4.2.1. LEARNING BEHAVIOR OF FUSION PARAMETER α

We investigated how the fusion parameter α changed adaptively during the training. Fig. 3(a) shows the learning curve of the fusion parameter α in HalfCheetah. It is seen that starting from the initial value α = 0, the fusion parameter α increases until it reaches approximately 5, maintains the level until approximately 180 iterations (0.4 million timesteps), and then decreases monotonically. The proposed fusion learning method takes relatively more aggressive fusion strategies with α being around 5 (but this is not the too aggressive maximum corresponding to α = ∞) in the early stage of learning. Then, the fusion learning takes more and more conservative fusion strategy by decreasing α more and more to large negative values (i.e., towards minimum taking). This observation is consistent with the general behavior of RL that aggressive exploration is essential in the early stage of learning and conservative exploitation has a more considerable weight in the later stage of learning. As seen in Fig. 3(b) , in the fixed fusion case, the method using the average has higher performance than that with minimum or maximum in the early stage of training. However, the minimum selection method yields better performance than average or maximum at the later stage.
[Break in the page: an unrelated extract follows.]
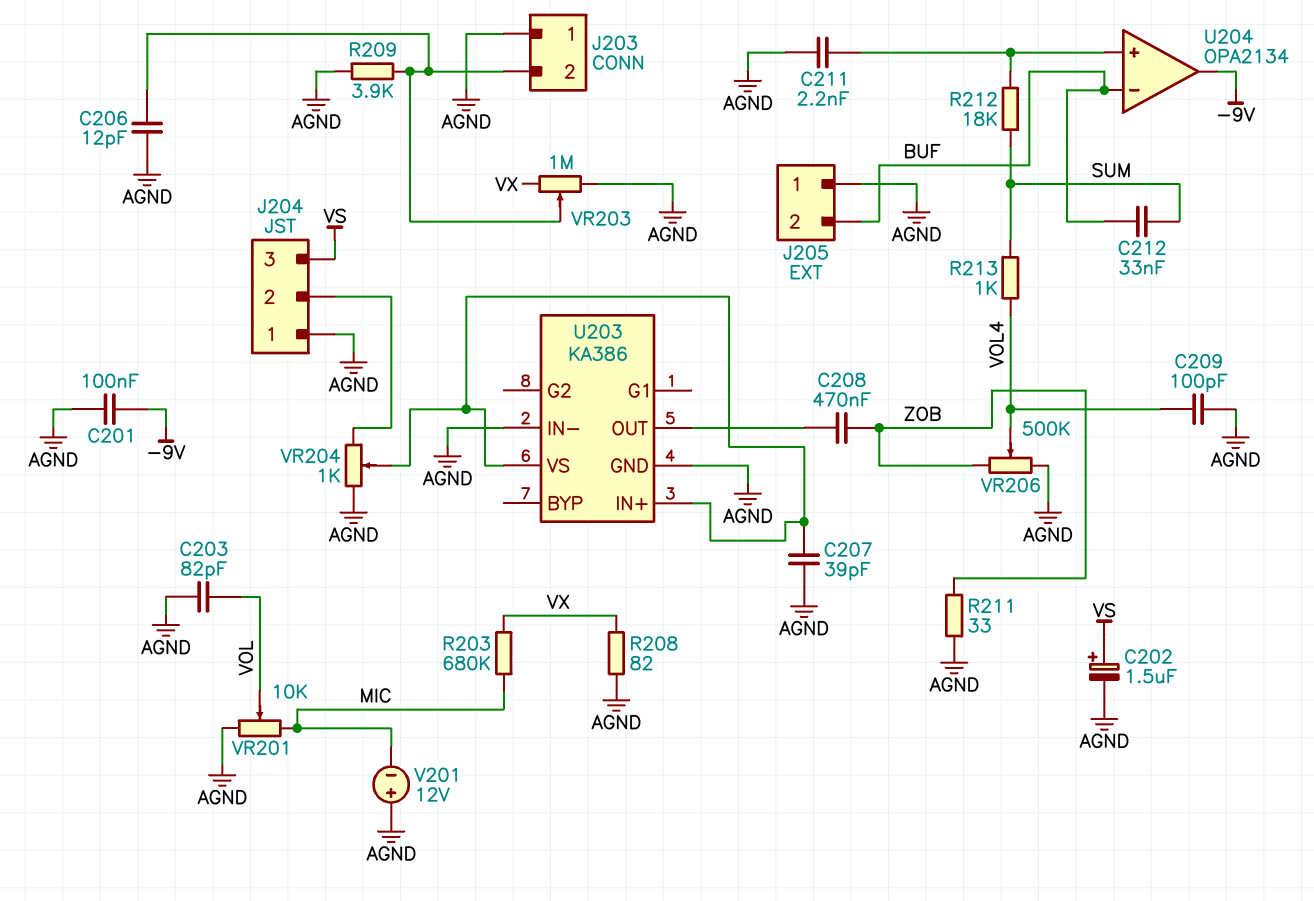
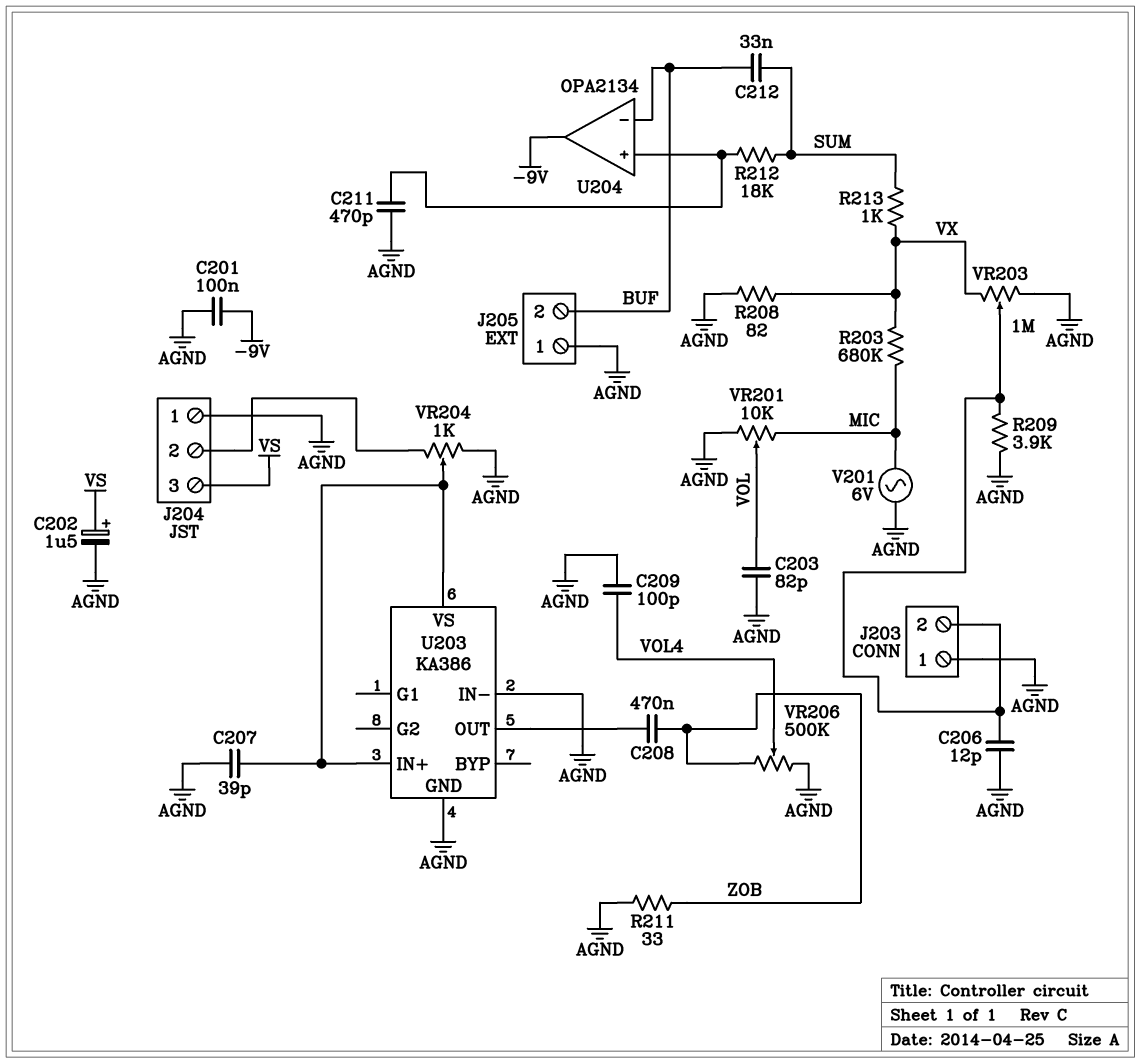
C211: 2.2nF (AGND, U204/in+) -> 470pF (AGND, U204/in+)
R213: 1k (SUM, VOL4) -> 1k (SUM, VX)
V201: 12V (plus AGND, minus MIC) -> AC 6V (AGND, MIC)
It is seen that the proposed adaptive fusion yields the best performance because the proposed adaptive fusion takes advantage of both fast performance improvement in the early stage and high final performance at the end by learning α optimally. In order to see the difference between the proposed α-fusion learning and other fusion learning method, we considered a fusion method directly using neural networks. In the considered method, we designed a neural network fusion function f ξ (x 1 , • • • , x K ) of K inputs with (i) linear activation or (ii) nonlinear (tanh) activation. In both cases, f ξ has a single hidden layer of size 2K. It is observed that our proposed method outperforms the fusion with learned neural networks using the same KLD model error input. See Appendix E for the comparison result.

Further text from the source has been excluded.